電力を受けて動力を発生する機械。モーターともいう。もっとも広く用いられているのは回転しながら動作するものであるが,直線運動をしながら動力を発生するリニアモーターもある。われわれは家庭から工場,鉱山に至るまであらゆる場所で多量の動力を利用しているが,自動車などの移動機械や特殊な場合を除くと,ほとんどすべての場合に動力を電動機から得ており,日本で発電している電気エネルギーのおよそ60%は電動機によって消費されている。実用されている電動機の大きさは,小型テープレコーダー用の入力0.1W程度のものから,製鉄所の高炉送風機駆動用の出力5万kW程度のものまである。直流電源に接続して運転される電動機を直流電動機といい,交流電源に接続して運転される電動機を交流電動機という。交流電動機には誘導電動機,同期電動機,交流整流子電動機の3種類があり,それぞれ単相,多相(通常は三相)の別がある。直流直巻電動機は電車の牽引用電動機として広く用いられているが,直列抵抗を入れて始動する代りに,直流チョッパー(サイリスターなどを用いて定電圧の直流から可変電圧の直流を得る装置)によって始動および速度制御を行う例が増えている。電動発電機を電源として他励直流電動機を運転する方式をワード=レオナード方式といい,1900年の発表以来,広い速度範囲にわたって精密な速度制御を必要とする用途に広く用いられてきたが,現在はその電動発電機を整流器で置き換えた静止レオナード方式が用いられている。誘導電動機はもっとも数多く使用されている電動機であり,同期電動機もしばしば用いられるが,いずれも速度制御特性は直流電動機より劣る。交流整流子電動機は整流子が機械の弱点であって,現在では三相機はほとんど製作されず,出力数百W以下の単相直巻電動機が家電器具などに多数用いられている。

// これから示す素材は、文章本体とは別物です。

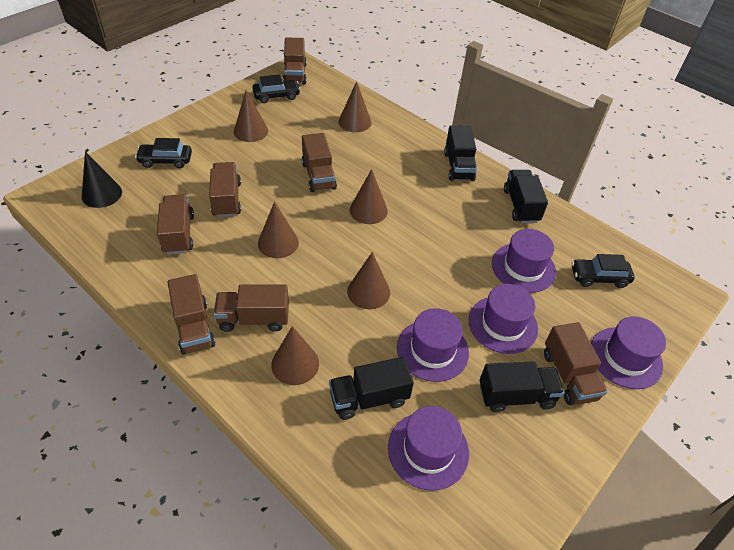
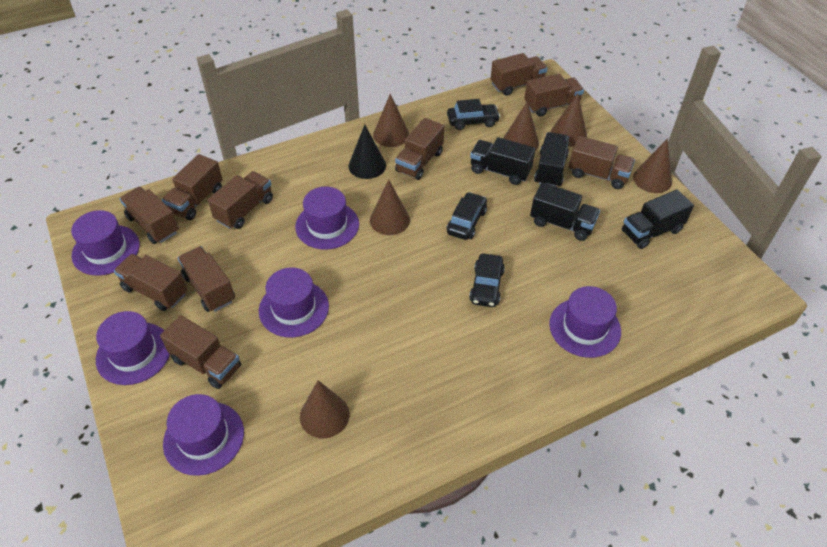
brown truck: 7 -> 10
purple hat: 5 -> 6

70年ころからサイリスター,またはトランジスターを用いた可変周波数電源によって,誘導電動機,または同期電動機を運転する方式がしばしば採用されるようになった。これは直流電動機の整流子およびブラシに保守上の欠点があるので,整流子のない電動機を用いて直流電動機と同様な優れた速度制御特性を得たいという要求から発展した技術である。可変周波数電源としてはインバーター(直流を交流に変換する装置)とサイクロコンバーター(交流を別の周波数の交流に変換する装置)とがあり,インバーターによる場合はその前段に交流電源の電力を直流に変換する整流器が接続される。回転子位置検出器と同期電動機とサイリスター電力変換装置を組み合わせたものをサイリスターモーターまたは無整流子電動機という。

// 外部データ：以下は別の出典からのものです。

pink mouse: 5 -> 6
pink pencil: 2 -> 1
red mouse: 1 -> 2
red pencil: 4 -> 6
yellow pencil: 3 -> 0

1821年にM.ファラデーが原理的な電動機を製作し,36年にアメリカのダベンポートT.Davenport(1802-51)が直流電動機を作って電池の電力で旋盤を回したが,直流電動機が広く実用されるようになったのは,67年にE.W.vonジーメンスが,電池の助けをかりずに発電する自励式直流発電機を考案してからである。82年にはN.テスラが二相誘導電動機を考案し,85年にはG.フェラリスが分相形単相誘導電動機を考案し,M.ドリボ・ドブロウォルスキーは91年に三相誘導電動機を,93年に二重かご形誘導電動機を考案した。この間,交流電源としての同期発電機も単相,二相,三相の順に実用化された。交流整流子電動機では,1886年にC.P.スタインメッツらによって単相直巻形のものがつくられて以来,単相および三相の種々の形式のものが相次いで考案された。このようにして,今日の各種電動機の基本的な構造が完成し,理論も1915年ころまでに高度の発達を遂げた。その後は磁性材料,絶縁材料,設計製造技術の進歩による改良が行われたが,70年ころから電源装置および制御装置にサイリスター,トランジスター,ICなどを用いて電動機を運転,制御する方式の採用が増えた。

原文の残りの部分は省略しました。